机构地区:[1]安徽省淮北矿务局职工总医院肾内科,235000

出  处:《实用全科医学》2006年第4期432-433,共2页Applied Journal Of General Practice

摘  要:目的探讨多种血液净化方式治疗横纹肌溶解症的治疗效果。方法回顾性分析我院收治的19例横纹肌溶解症患者临床表现及多种血液净化的治疗效果及转归。结果挤压综合征9例,重度酒精中毒3例,鞭击伤及大面积烫伤各2例,糖尿病肺部感染并发酮症酸中毒休克、高温下长跑及强负荷作业各1例。19例患者血清肌酸激酶(CK)、乳酸脱氢酶(LDH)、天门冬氨酸基转移酶(AST)、丙氨酸氨基转移酶(ALT)峰值均超过正常值5倍以上,Scr>177μmol/L。所有患者在给予补液、碱化尿液、利尿、维持循环功能等综合治疗的基础上,单独HD6例,8例因并发MODS在HD前给予PE、HDF治疗,4例同时做了CRRT治疗,2例单纯采取了PE治疗,1例采取了PD治疗,内科保守治疗2例。转归:痊愈15例,死亡4例。结论HD、HF、HDF、PE、CRRT及PD治疗均有良好效果,均能帮助大部分患者渡过肾功能衰竭期,伴有MDOS者预后差,对血流动力学不稳定、高分解代谢及MODS者,HF、HDF或CRRT可能更为有效。Objective To investigate the curative effect of many blood purification modes for rhabdomyolysis. Methods The clinical manifestations of 19 cases with rhabdomyolysis and the curative effect by blood purification were analyzed respectively.
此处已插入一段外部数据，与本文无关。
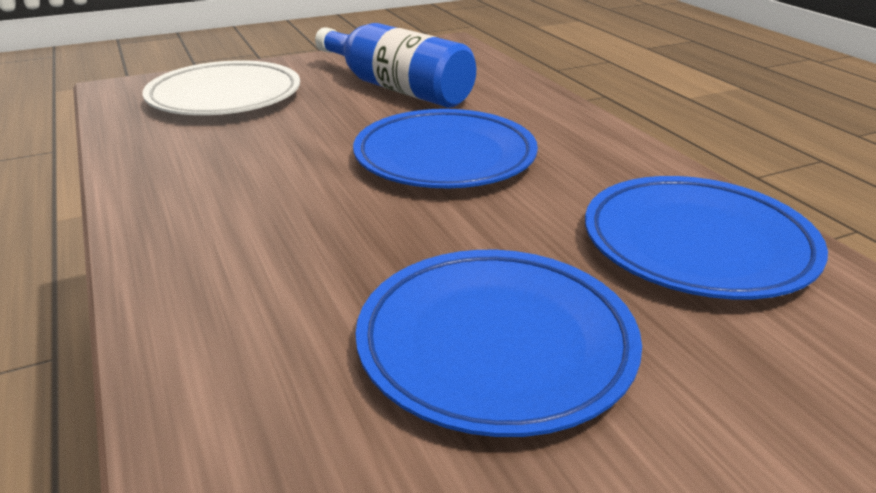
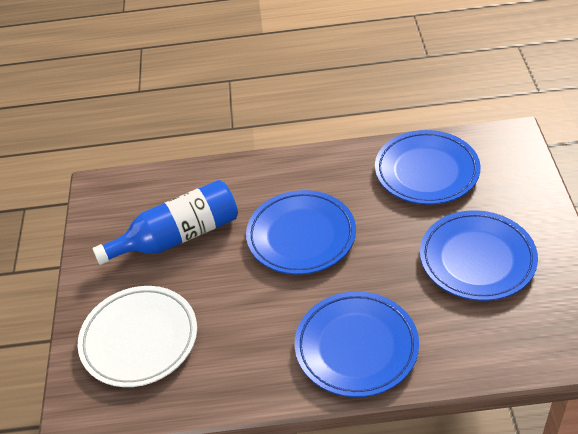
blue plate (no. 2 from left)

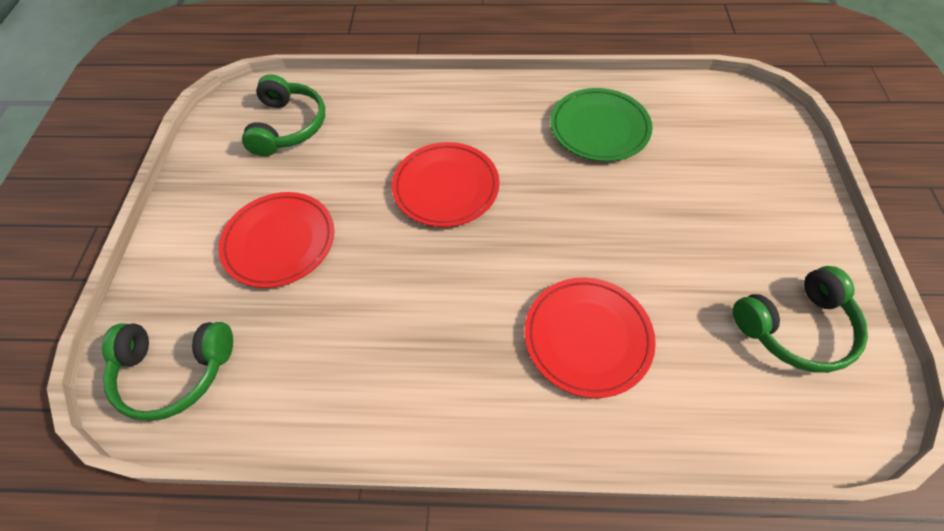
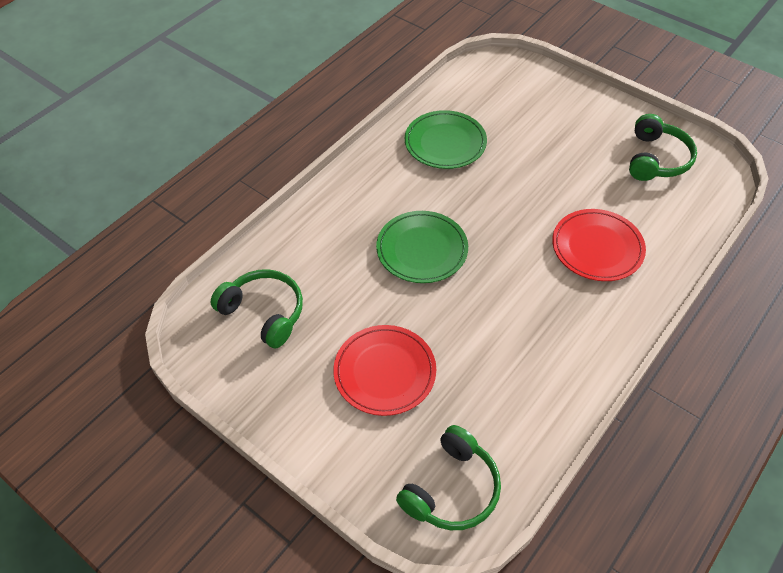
green plate (no. 1 from left)

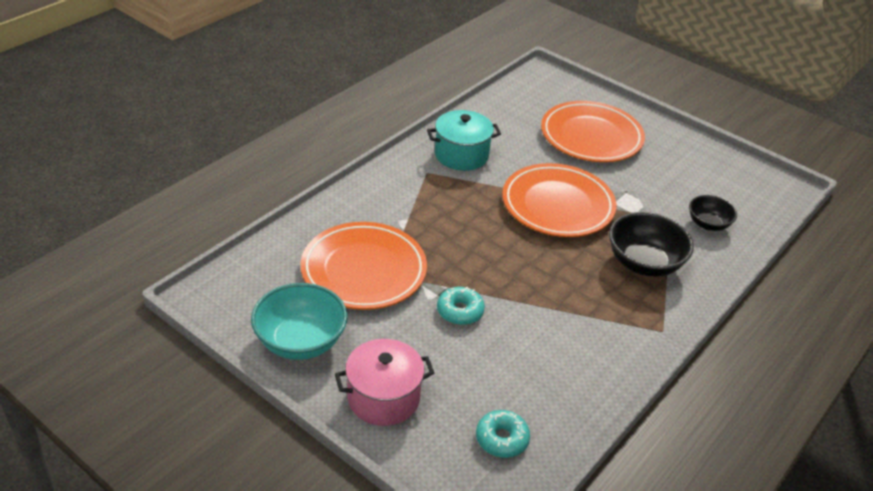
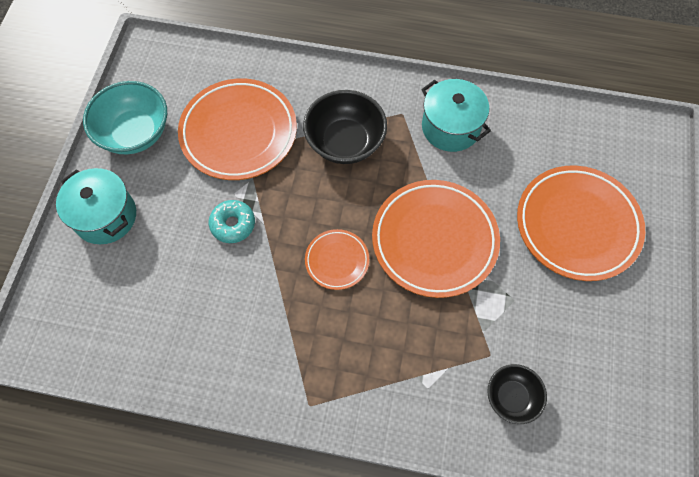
turquoise donut (no. 2 from left in the first image)
orange plate (no. 2 from left)
black bowl (no. 1 from left)
turquoise pot (no. 1 from left)

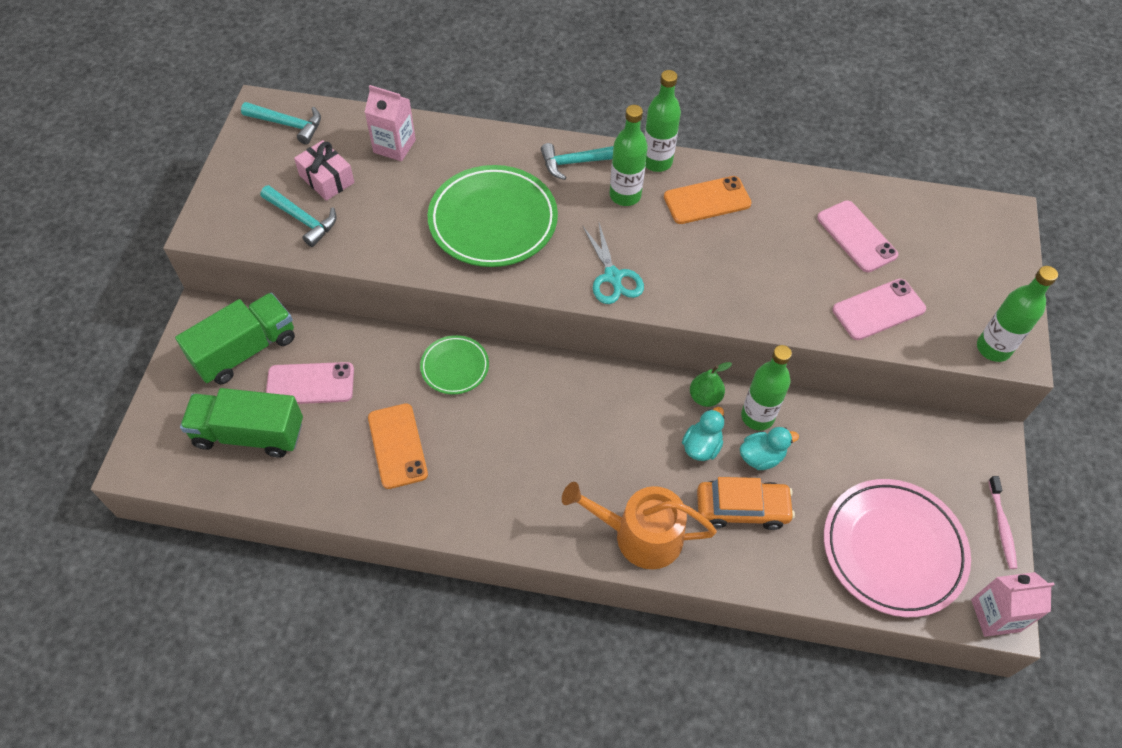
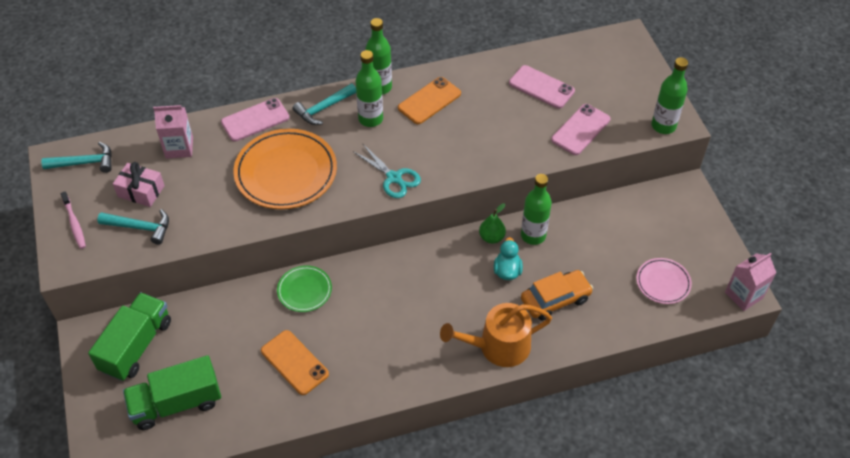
turquoise duck (no. 2 from left in the first image)
pink phone (no. 1 from left)
pink toothbrush
orange plate
pink plate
Results There were 9 eases of crush syndrome, 3 severe alcoholism, 2 scourge injury, 2 large area scald, 1 diabetes keto acid and shock, 1 longdistance running, 1 high strength manual labor. All the 19 cases had high level of CK, LDH, AST and ALT in serum. Scr〉 177 μmol/L. 6 cases were cured with HD, 8 with HD+ PE+ HDF due to MODS,4 with HD+ PE+ HDF+ CRRT, 2 with PE, 1 with PD, 2 with conservative treatment. 15 cases recovered and 4 cases died of MODS. Conclusions All HD, HF, HDF, PE, CRRT and PD have good effect to rhabdomyolysis, and help patients recovered from acute renal failure (ARF). The eases with MODS have poor prognosis. HF, HDF and CRRT are more effective to the cases with instable hemodynamics, high catabolism and MODS.